1. Assistance With Closing Costs
On average, you can expect the closing costs associated with purchasing a home to be anywhere from two to five percent of the home's purchase price. If you are purchasing a home that costs $200,000, this means that the closing costs will range from $4,000 to $10,000. Many buyers struggle with having sufficient cash to cover the home's down payment, moving expenses, and closing costs. By asking that the seller pay a portion or all of your closing costs, you are decreasing the amount of cash that you need to bring when you close on your home.
If you like a home's appliances, make sure you ask for them when you make your offer. The appliances that come with a home varies drastically based on the area's real estate market. Things to consider asking for include the fridge, stove, dishwasher, dryer, washer, wine cooler, and window AC unit.
3. Home Furnishings
One of the mistakes commonly made by buyers is assuming that an item automatically comes with the home. Unless your offer specifically states that furnishings have to stay, the sellers can take them when they move.
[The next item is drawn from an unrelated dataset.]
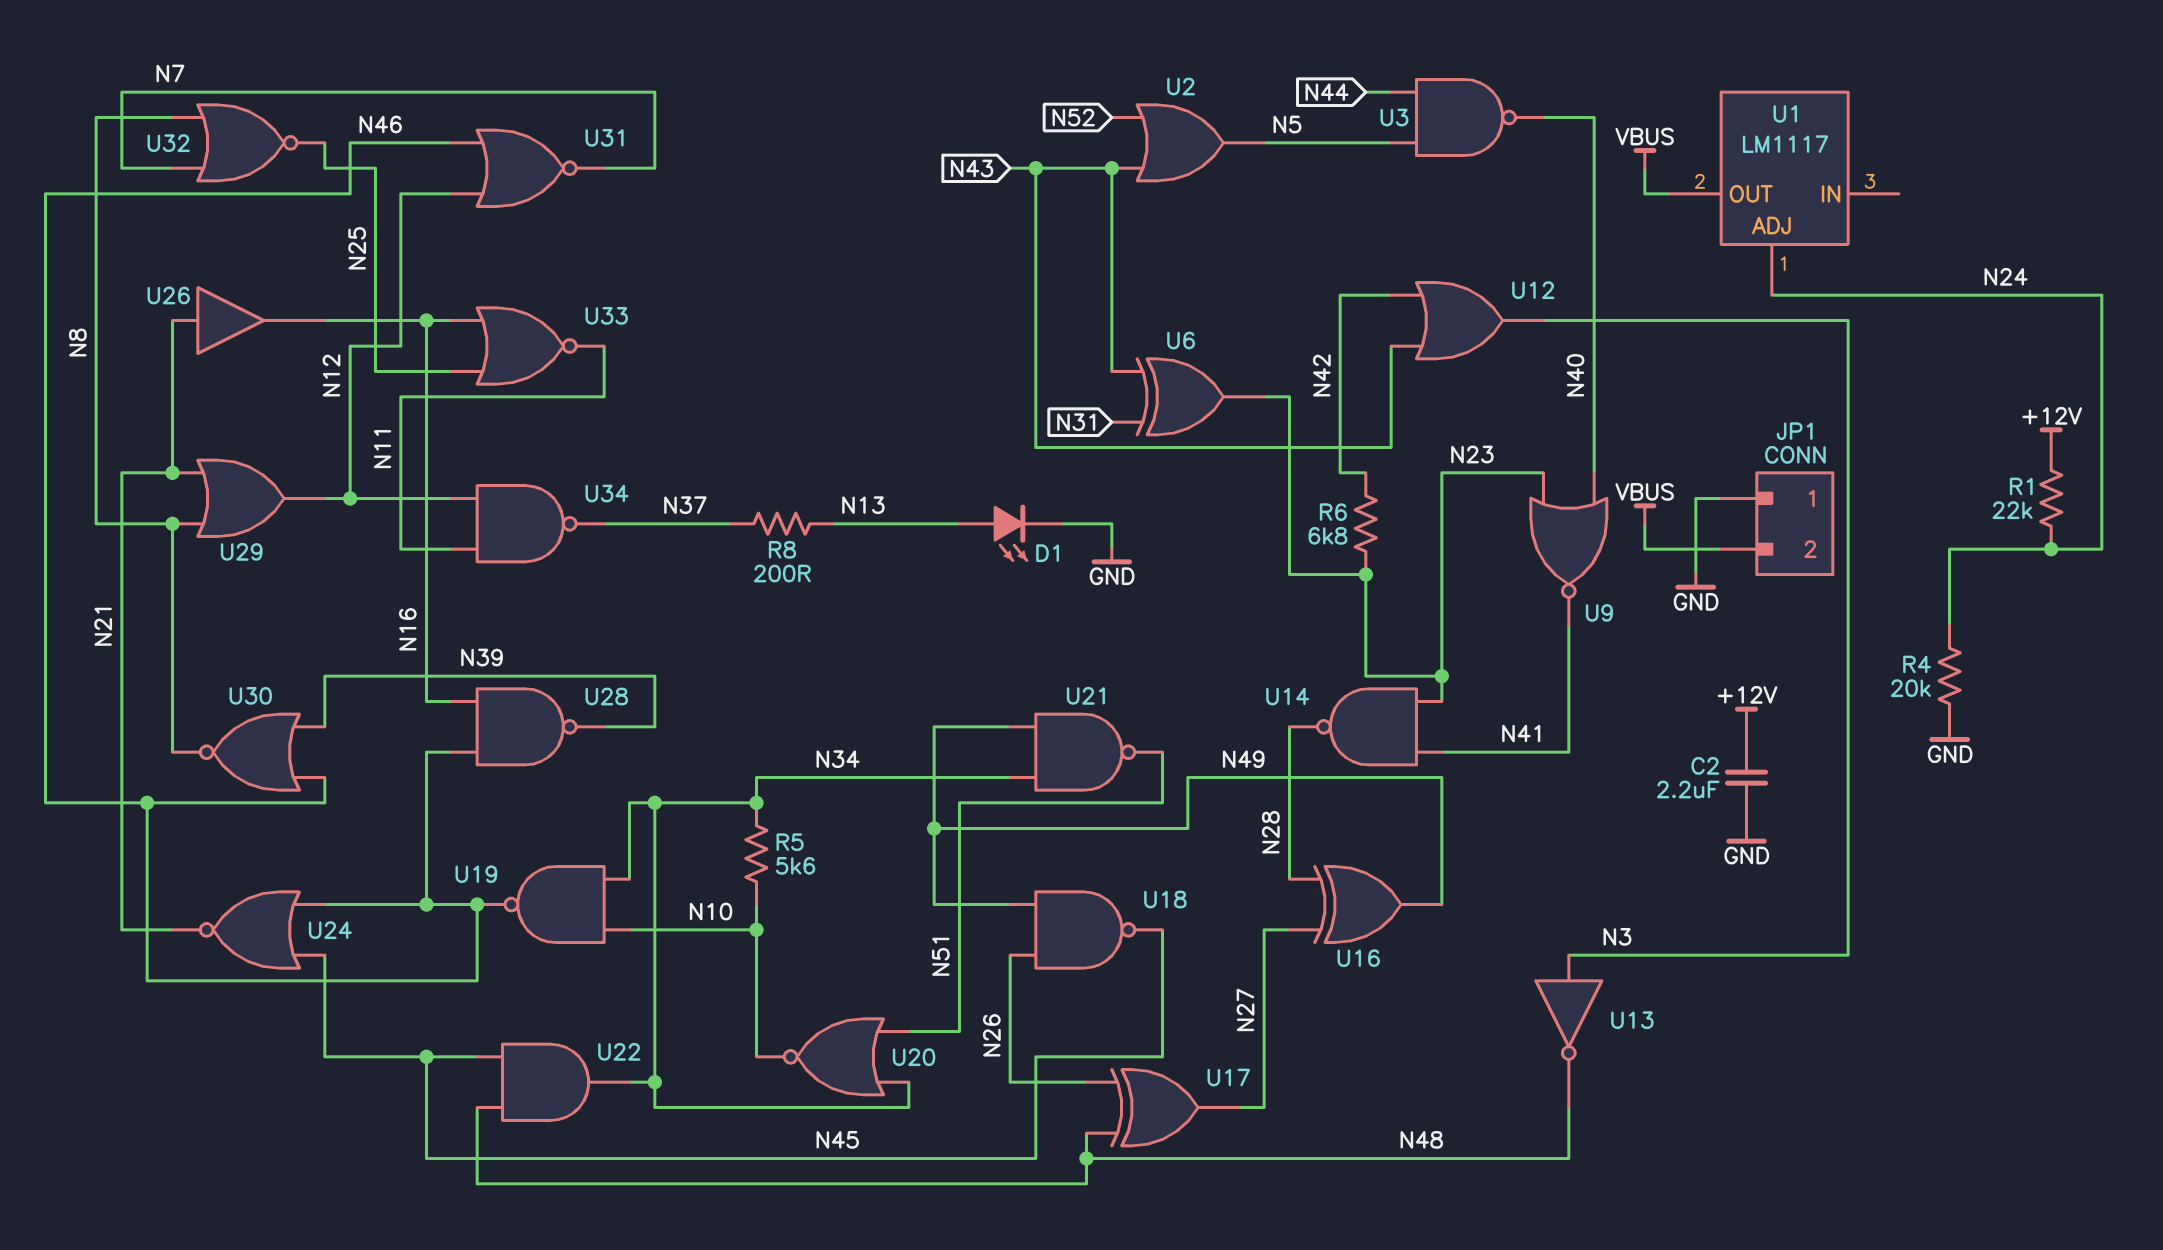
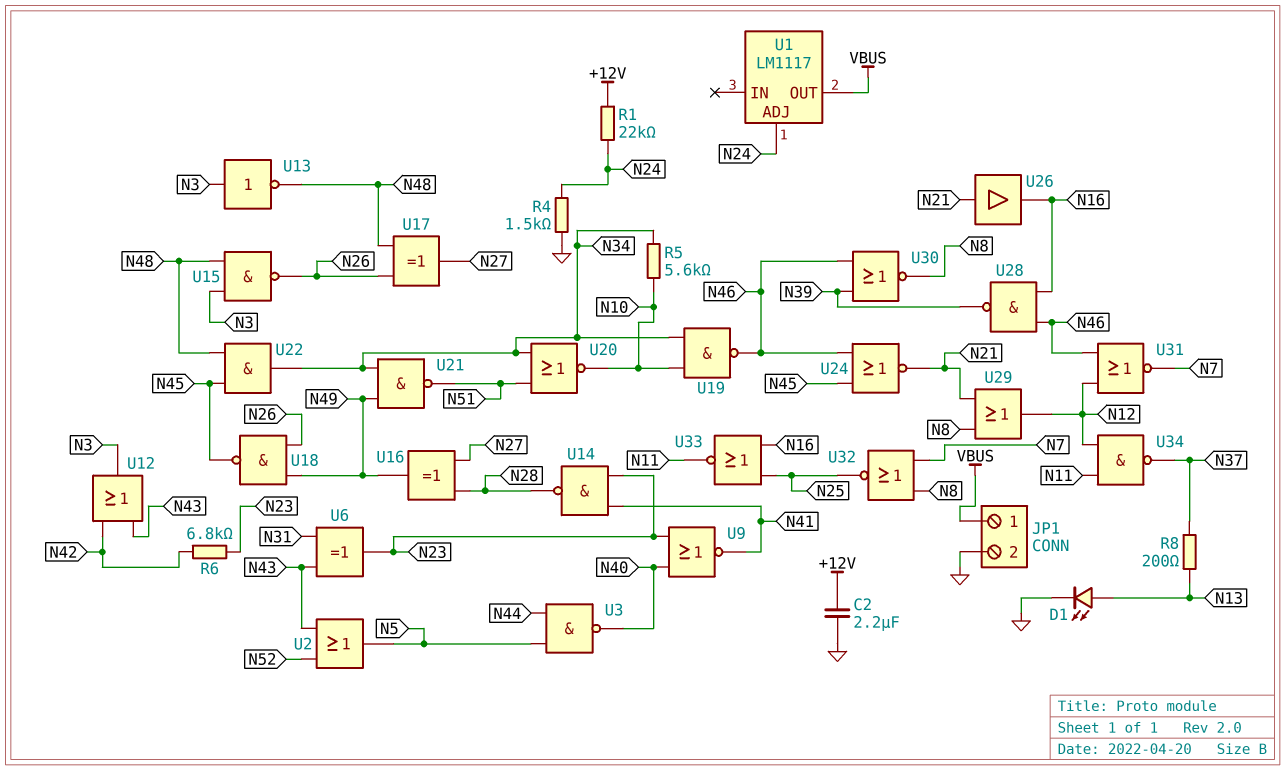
JP1 pin 1: GND -> VBUS
JP1 pin 2: VBUS -> GND
R4: 20k (GND, N24) -> 1.5k (GND, N24)
U15: none -> NAND (in N3, in N48, out N26)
Chandeliers, window blinds, and ceiling fans are a few of the most prevalent items that you need to ask for.
If you see other things that you like, do not hesitate to ask if they can stay. It may be cost effective for the seller to leave behind large items, such as furniture, china cabinets, and exercise equipment.
4. The Amount and Conditions Surrounding the Earnest Money
When you make an offer on a home, you include earnest money to demonstrate that you are serious about purchasing the home. Though there is no standard amount, one to two percent of the home's purchase price is generally acceptable. For a $200,000 home, this equates to a deposit of $2,000 to $4,000.
Even more important than the earnest money is how the money is disbursed if the deal falls apart. If one of your offer contingencies is not met, such as the home failing its inspection, you are able to get all of your earnest money back. Buyers who back out of the deal for an unapproved reason generally lose a portion or even all of their earnest money. Make sure you specifically dictate how the earnest money is disbursed if you decide not to go through with the purchase.
Making an offer on a home leaves many buyers with butterflies in their stomach. Calm these butterflies by making sure the terms of the offer satisfy your needs. Work with a professional real estate agent for a smoother home buying experience.